待謝鳶安頓好受傷的宋泠,那個刺傷他的黑衣人早就不知所蹤了。

謝鳶也無瑕思考這些,費了老勁騎馬回去把都快穿成刺蝟的馬車也弄了過來,起碼湊合著能用,荒郊野嶺不是適合養傷的地方,她連夜緊趕慢趕的才勉強找到了一處老舊的草屋。

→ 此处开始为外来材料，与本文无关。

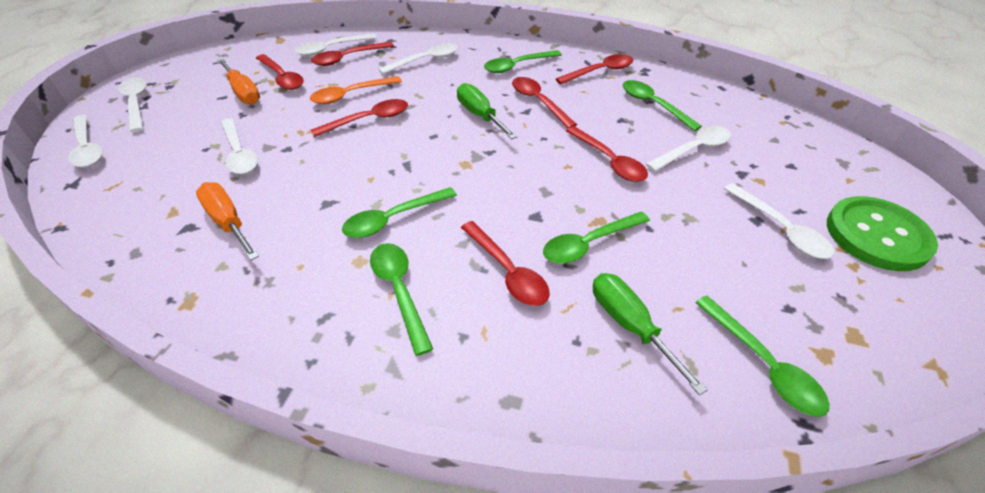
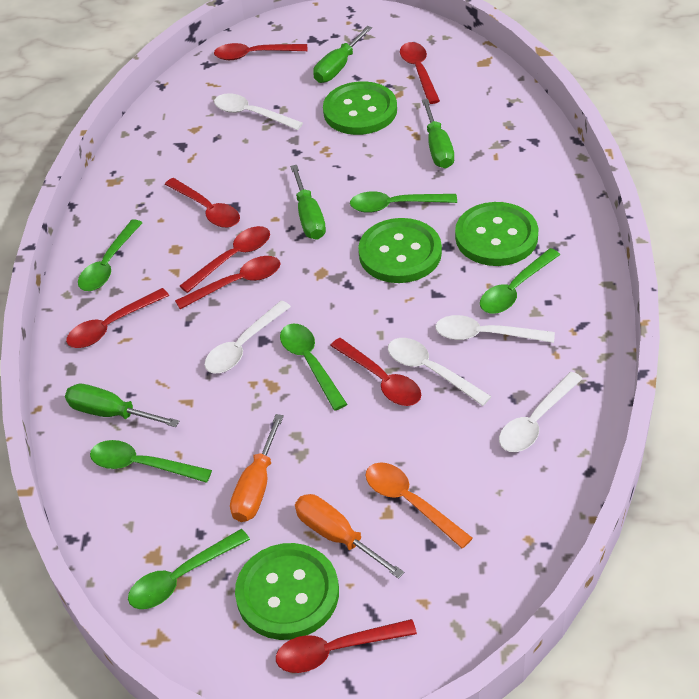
green button: 1 -> 4
green screwdriver: 2 -> 4
red spoon: 7 -> 8
white spoon: 7 -> 5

謝鳶盤腿坐在生起的火堆前發呆,神情凝重,宋泠心口上的血是不流了,但卻遲遲沒有要醒來的跡象,她已經對他的傷做了簡單處理,那傷真的不是開玩笑的,是真的往死裡去的。

她都不敢想那些人和宋泠是有多大的仇。

謝鳶心中有些後怕,那她今天要是不在,他豈不是必死無疑

“師父”

宋泠又陷入了這些年來日以繼日折磨他的夢魘,他是不被世人認可的怪物,在師父沒來之前,其實他不止一次夢到過自己的結局,那樣的事他似乎經曆了無數次,但最後殺死他的人的臉他沒看清。

自他有記憶以來便被鎖在那不見天日都是毒蟲的洞窟,無人教他讀書識字,他隻是憑借那些前赴後繼不斷來殺他的人的隻言片語中所學。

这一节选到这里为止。